Corona Diaries 5: When Composure Makes Leadership Shine
What can a person forced to stay at home possibly do? With going to office suddenly turning passé and stepping out becoming hazardous to health, those trying to break the coronavirus chain through social distancing could well revive the old tradition of writing on their diaries. In our special series, Corona Diaries, New Delhi-based senior journalist Akshaya Mishra captures the subtleties of life and the times we are in.
Living in denial. That could be the worst approach to a crisis from the leadership. Prioritising politics over public health despite knowledge of the magnitude problem at hand can only be beyond worst. It is criminal. As the Covid-19 began its exponential spread, claiming lives in its wake, several leaders in the world oscillated between denial and playing politics. The consequence, as the numbers reveal, has been terrifying. In India, the numbers may not be revealing the true story as yet, but leadership, both at the levels of the state and the Centre, has given an account of itself which is different from elsewhere in the world. How?
TRUMP’S ‘ HOAX’ TO BOLSONARO’S ‘FANTASY’
The initial response to the looming threat of coronavirus from US President Donald Trump was typically Trump: in-your-face insouciance. While he remained dismissive of the killer potential of COVID-19 despite clear evidence of it elsewhere in the world, the section of the media fiercely loyal to him — godi media, in our parlance — sought to give it a diabolical political spin. The whole noise about corona, it claimed, was scaremongering by Left-liberal groups, which aimed to spread pessimism in an election year and hurt Trump’s re-election bid.
In Brazil, President Jair Bolsonaro responded in a similar fashion. Political rivals and the media were whipping up a hysteria over ‘a little flu’, he asserted, and it was a ploy to see him out. Even as citizens went on a pot-banging protest for days demanding measures to contain the spread of the virus, he maintained that the fear of the pandemic was a ‘fantasy’.
In Britain, Prime Minister Boris Johnson, though less indifferent, was reluctant to inhibit public activity and gatherings. He endorsed the dubious idea of ‘herd immunity’, which insisted that the virus should be allowed a free run so that people eventually develop immunity to it. In Mexico, President Manuel Lopez Obrador asked citizens to live life as normal and not stop public activity.
All of them have done U-turns on their initial positions after the virus went viral and claimed lives by the hundreds. This is nothing but abject failure of leadership.
MODI LEADING FROM THE FRONT
In times of such crises, it helps that the leader is a brilliant communicator. Prime Minister Narendra Modi may have been criticised for overcommunicating as opposed to undercommunicating by his predecessors, but at this juncture his talent with words is proving to be useful. As usual, not a single word is out of place and not a single expression is redundant whenever he addresses the country about the corona threat and the measures from the government to counter it. His body language and tonality in sync with the gravity of the message, he appears reassuring unlike most right wing leaders across the globe. His ‘no panic, no complacency’ approach to the pandemic, in a way, has set the template for communication for other leaders in the country.

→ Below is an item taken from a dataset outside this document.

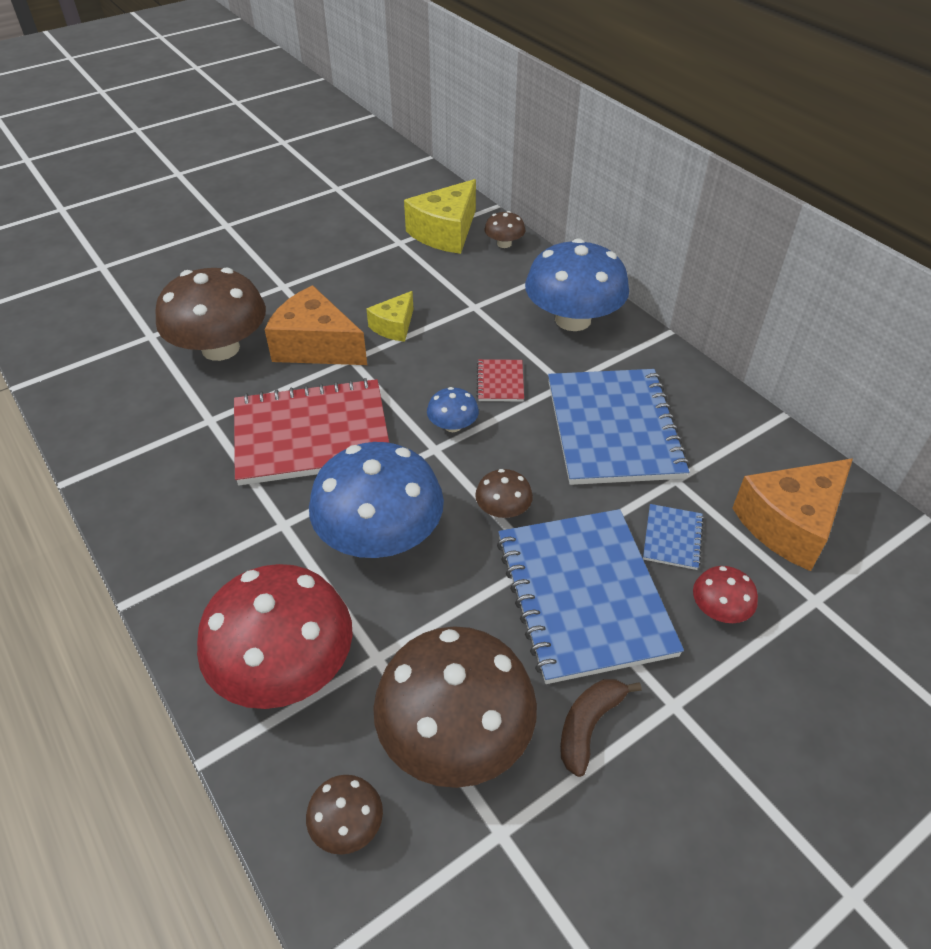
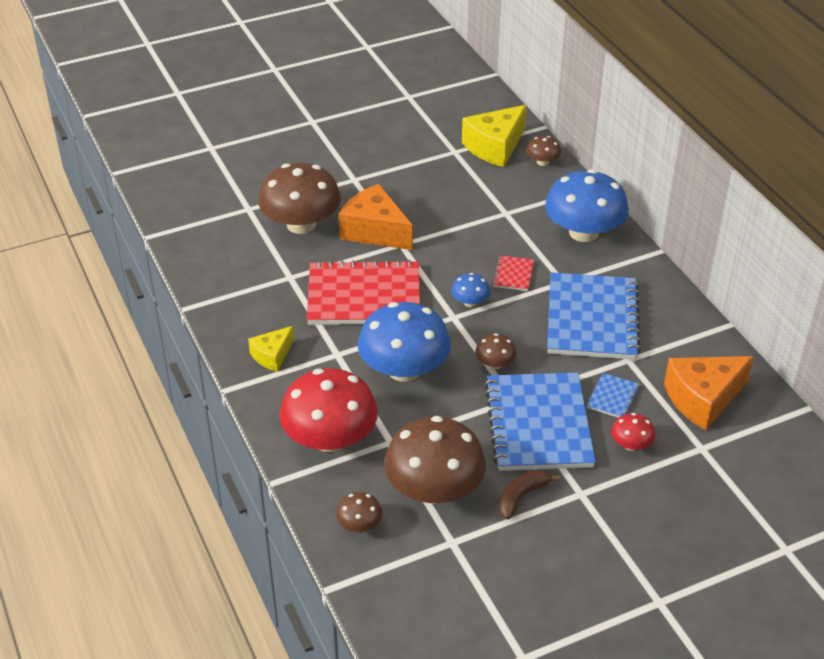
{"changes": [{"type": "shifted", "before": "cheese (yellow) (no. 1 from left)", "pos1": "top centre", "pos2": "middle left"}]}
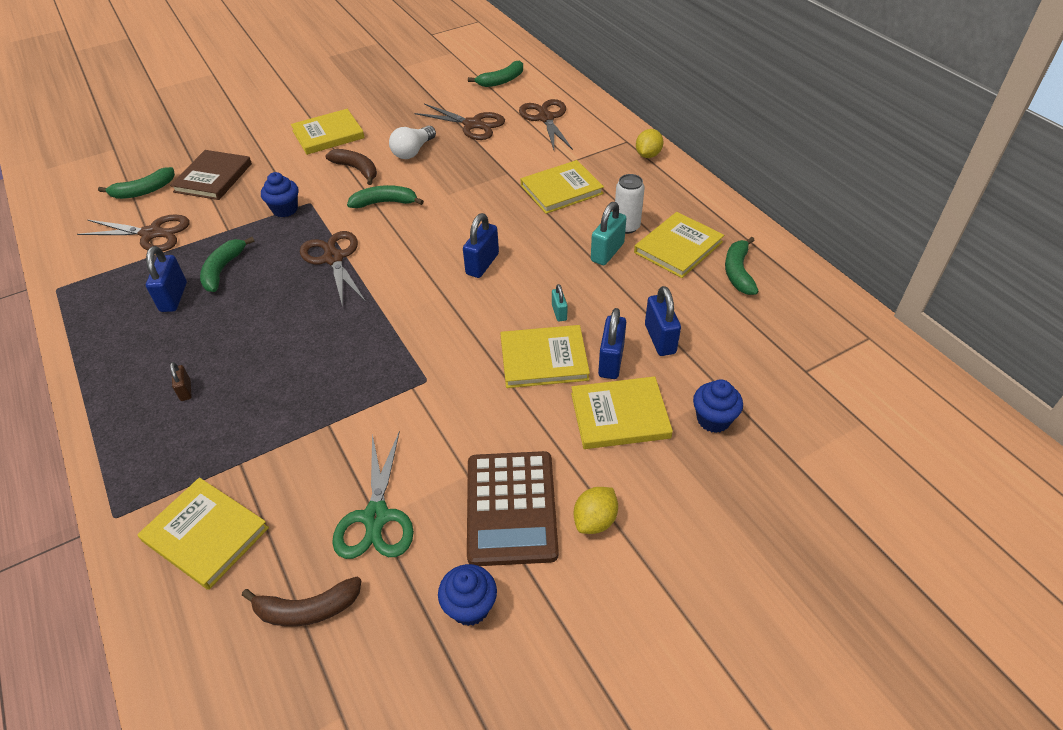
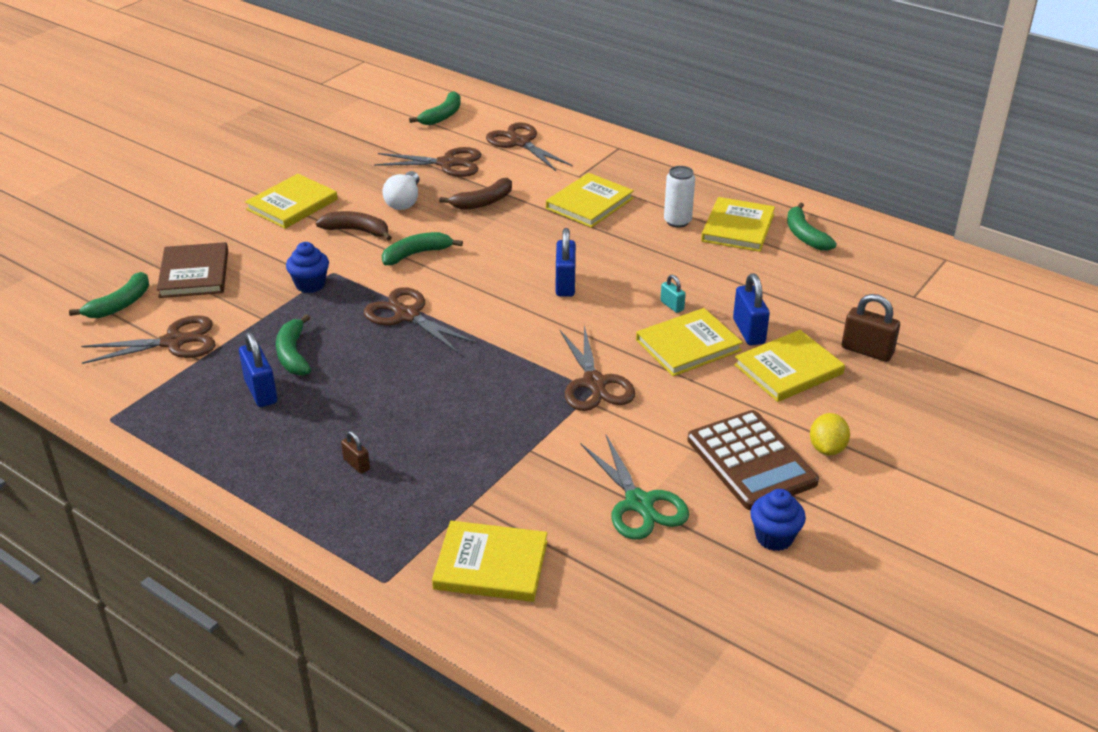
{"changes": [{"type": "gone", "before": "lemon (yellow) (no. 2 from left)", "pos1": "top centre"}, {"type": "gone", "before": "padlock (turquoise) (no. 2 from left)", "pos1": "top centre"}, {"type": "gone", "before": "padlock (blue) (no. 4 from left)", "pos1": "centre"}, {"type": "swapped", "before": "cupcake (blue) (no. 3 from left)", "after": "padlock (brown) (no. 2 from left)", "pos1": "middle right", "pos2": "middle right"}, {"type": "shifted", "before": "banana (brown) (no. 1 from left in the first image)", "after": "banana (brown) (no. 2 from left)", "pos1": "bottom left", "pos2": "top centre"}, {"type": "new", "after": "scissors (brown) (no. 5 from left)", "pos2": "centre"}]}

NAVEEN PATNAIK: ACTION LOUDER THAN WORDS
Verbal communication is certainly not one of the strongest traits of Odisha’s Chief Minister. But he has proved repeatedly that is hardly an impediment when one can amply compensate for it with action. The government’s response to the recurring threats of cyclones to the state is well-documented. This is once again in evidence in the fight against the corona virus. By all accounts, Odisha’s response at containment has been good. Leading from the front also means delegating responsibility to the right people and backing them to the hilt, even at the risk of being unpopular. With the composed Subroto Bagchi as the government chief spokesperson on COVID-19, he seems to have chosen the right man for the occasion.
ARVIND KEJRIWAL: FAMILY’S TROUBLE-SHOOTERPhoto courtesy: India Today
He just won the assembly election in Delhi with a thumping mandate. When opponents launched a vitriolic communal campaign, seeking to divide Delhiites, he projected himself as the unifier by asking residents of the city-state to treat him as the eldest son of the family. At the moment, as the corona cases spiral, he is playing the eldest son to perfection. He has mixed communication and action well while coaxing and cajoling people to be responsible. He has been on television frequently with words that are soothing and serious in equal measure. It is not easy being the Chief Minister of Delhi, a state adjoining several big ones and with porous borders. It is host to a massive migrant population too. So far he has done admirably despite not having the powers of a regular chief minister.
Leadership has shone bright in other states too. The comforting message from the actions that have followed from them is leadership in India can be responsible and responsive when the occasion demands.